Submitted to: Soil & Tillage Research
Publication Type: Peer Reviewed Journal
Publication Acceptance Date: 12/18/2019
Publication Date: 1/13/2020
Citation: Wilson, G.V., Zhang, T., Wells, R.R., Liu, B. 2020. Effects of consolidation on soil erosion properties and their relation to soil physical quality indicators. Soil & Tillage Research. 198: 1-12. https://doi.org/10.1016/j.still.2019.104550.
DOI: https://doi.org/10.1016/j.still.2019.104550

Interpretive Summary: Consolidation of soil by alternating cycles of wetting then drying following tillage rapidly changes the soil physical properties but little is known about how these changes impact the soil erosion properties. The objectives of this study were to develop relationships between erosion properties and rainfall as well as other soil physical properties in order to predict soil erodibility and critical shear stress changes due to consolidation following a series of wetting and drying cycles. Air-dried soil for four contrasting soil series was loosely filled into soil cylinders to simulate freshly tilled conditions. Soil physical properties and erosion properties were determined at six time periods (0, 1, 3, 5, 7, 10 days) following daily rainfalls of 33 mm/h for 1 hour and 24 hours of drainage and drying. The Jet Test device was used to determine erodibility and critical shear stress. The bulk density increased with time due to consolidation in response to rainfall with the largest increase (50-100% of the total) occurring after the first wetting/drying cycle. The Onstad consolidation model tended to over-predict this initial surface bulk density increase, whereas, an exponential model better represented the surface and depth-averaged bulk density changes for the four soils tested. The shear strength and soil penetration resistance increased dramatically after the first wetting/drying cycle then decreased to a fairly stable value in response to additional wetting/drying cycles. The saturated hydraulic conductivity decreased so rapidly with accumulated rainfall that the standard decay model could not match the decrease in hydraulic conductivity as the soil consolidated. The best indicators of erodibility changes due to consolidation by wetting/drying cycles were accumulated rain, surface bulk density, , saturated hydraulic conductivity, and soil penetration resistance at the 1.3 cm depth. The best indicators of critical shear stress changes due to consolidation were accumulated rainfall, soil penetration resistance at 1.3 cm and saturated hydraulic conductivity.

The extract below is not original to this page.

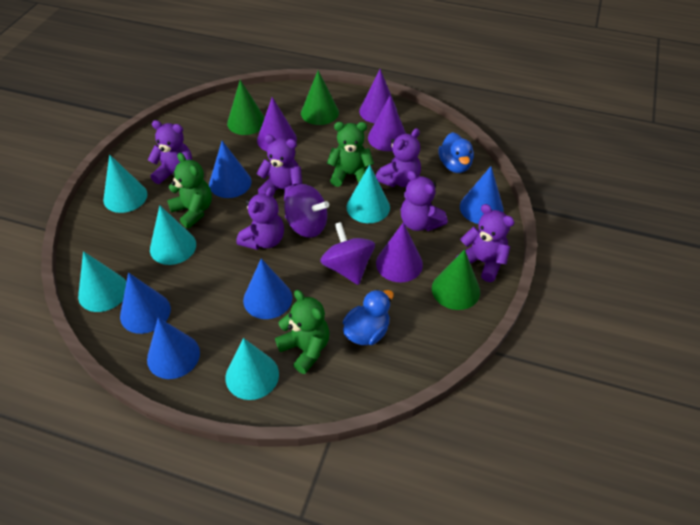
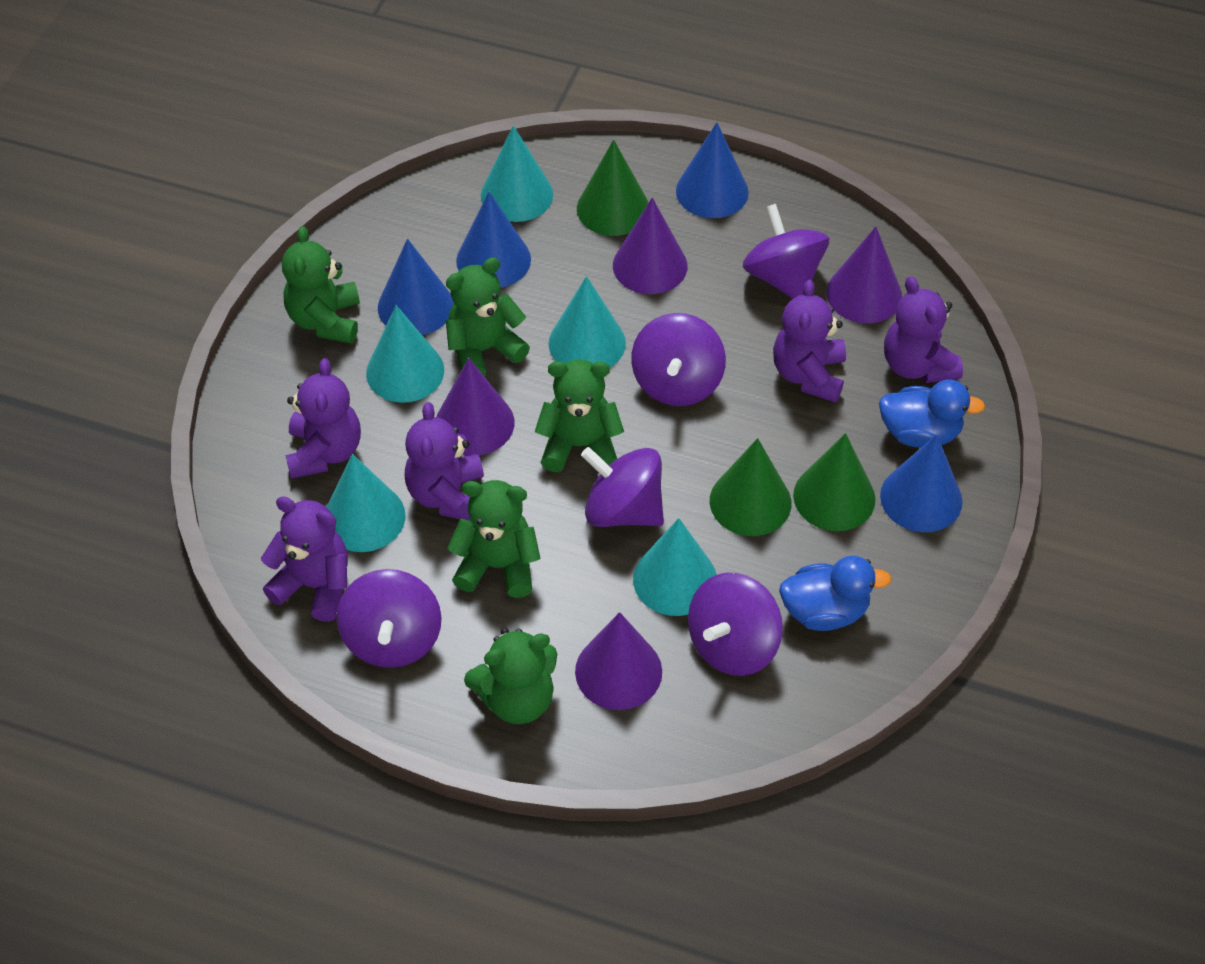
blue cone: 5 -> 4
green teddy bear: 3 -> 5
purple spinning top: 2 -> 5
purple teddy bear: 6 -> 5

Because these erosion parameters had intercepts that were dependent upon the soil series, prediction of changes in soil erosion with time following tillage will be soil-specific.

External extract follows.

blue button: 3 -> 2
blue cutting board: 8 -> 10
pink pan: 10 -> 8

Technical Abstract: Consolidation of soil by wetting and drying cycles following tillage rapidly changes the soil physical properties but little is known about how these changes impacts the soil erosion properties. The objectives of this study were to develop regression equations to predict soil erodibility (Kd) and critical shear stress (tc) changes due to consolidation based upon changes in soil bulk density, saturated hydraulic conductivity, water content, soil penetration strength and surface shear strength following a series of wetting and drying cycles. Air-dried soil for four contrasting soil series was loosely filled into 20 soil cylinders each (80 total) to simulate freshly tilled conditions. Soil physical and erosion properties were determined at six time periods (0, 1, 3, 5, 7, 10 days) following daily simulated rainfall of 33 mm/h for 1 hour and 24 hours of drainage/drying. The Jet Test device was used to determine Kd, and tc. The bulk density increased with time due to consolidation following the simulated precipitation events with the largest increase (50-100% of the total) occurring after the first wetting/drying cycle. The Onstad consolidation model tended to over-predict this initial surface bulk density increase, whereas, an exponential model better represented the surface and depth-averaged bulk density changes for the four soils tested. The shear strength and soil penetration resistance increased dramatically after the first wetting/drying cycle then decreased to a fairly stable value in response to subsequent wetting/drying cycles. The saturated hydraulic conductivity, Ks, decreased so rapidly with accumulated rainfall that an exponential decay model could not match the decrease in Ks as the soil consolidated. The best indicators of erodibility changes due to consolidation by with wetting/drying cycles were accumulated rain, surface bulk density, saturated hydraulic conductivity, and soil penetration resistance at the 1.3 cm depth. The best indicators of critical shear stress changes due to consolidation were accumulated rainfall, soil penetration resistance at 1.3 cm and saturated hydraulic conductivity. Because these erosion parameters had intercepts that were dependent upon the soil series, prediction of changes in soil erosion with time following tillage will be soil-specific.